Will Ferrell, Mary Steenburgen, Richard Jenkins and John C. Reilly in Sony Pictures' Step Brothers
Once again, the star of Elf, Anchorman, Talladega Nights, Blades of Glory and Semi-Pro (to name five) plays an adult child at war with the world’s supposed unfairness. In fact, it could be said that, save for Melinda and Melinda and Stranger than Fiction, Ferrell has played the exact same character in each and everyone of his films, stretching himself towards a different direction as alien to him as properly enunciating the English language is to George W. Bush.

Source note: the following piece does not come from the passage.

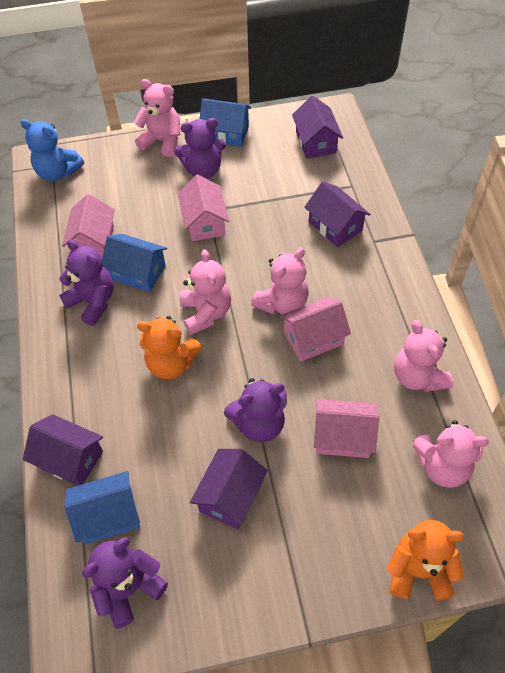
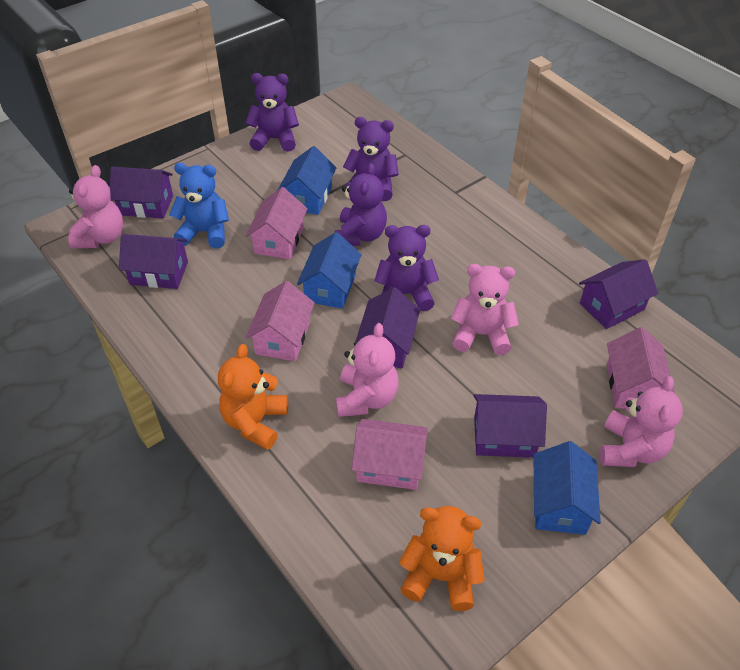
pink teddy bear: 5 -> 4
purple house: 4 -> 5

This time around the comedian plays Brennan Huff, a sometimes employed 39-year-old loser still living with his successful mother Nancy (Mary Steenburgen). All that changes when she meets and marries ocular specialist Robert Doback (Richard Jenkins), the duo moving in with him and his 40-year-old son Dale (John C. Reilly) just days after the ceremony.
Needless to say, neither middle-aged kid gets along, especially after they’re made to sleep in the same bedroom. Soon both are causing havoc on an almost unimaginable scale, even going so far as to maybe ruin Robert’s cosmopolitan retirement plans. It’s a great big mess, and if these two men can’t grow up soon not even their parents are going to be around to lend them a helping hand.
For about ten minutes during the highly hysterical prologue I had fantasies that this was going to be a winning darkly uncomforting black comedy of the first degree. The setup is priceless, both Ferrell and Reilly laying the groundwork for a pair of characters Blake Edwards and John Landis both would have adored once upon a time in their directorial primes.
But as soon as the credits end and Ferrell and director Adam McKay’s screenplay (working from a story written by the star, Reilly and Knocked Up guru Judd Apatow) takes flight things fall to pieces with an almost unforgiving suddenness. Nothing here is even remotely funny. From pointless frontal crotch shots (what have you wrought Borat and Forgetting Sarah Marshall) to scenes of people licking crusty dog poop nothing works. Worse, it’s fairly assaulting, much of it feeling as if both of the headliners were standing right beside me bludgeoning my head with a baseball bat ordering me to laugh.
Poor Steenburgen and Jenkins look like a couple of dear caught in some highly blinding headlights, both of them doing all they can to try and make the most of this mess even as the script (and their costars) go out of their way to undermine the pair at each and every turn. It’s almost as if they were making it all up on the very spot, and while moments here and there might work as “Saturday Night Live” skits plastered together inside an almost two hour monstrosity of a movie they’re almost impossible to endure.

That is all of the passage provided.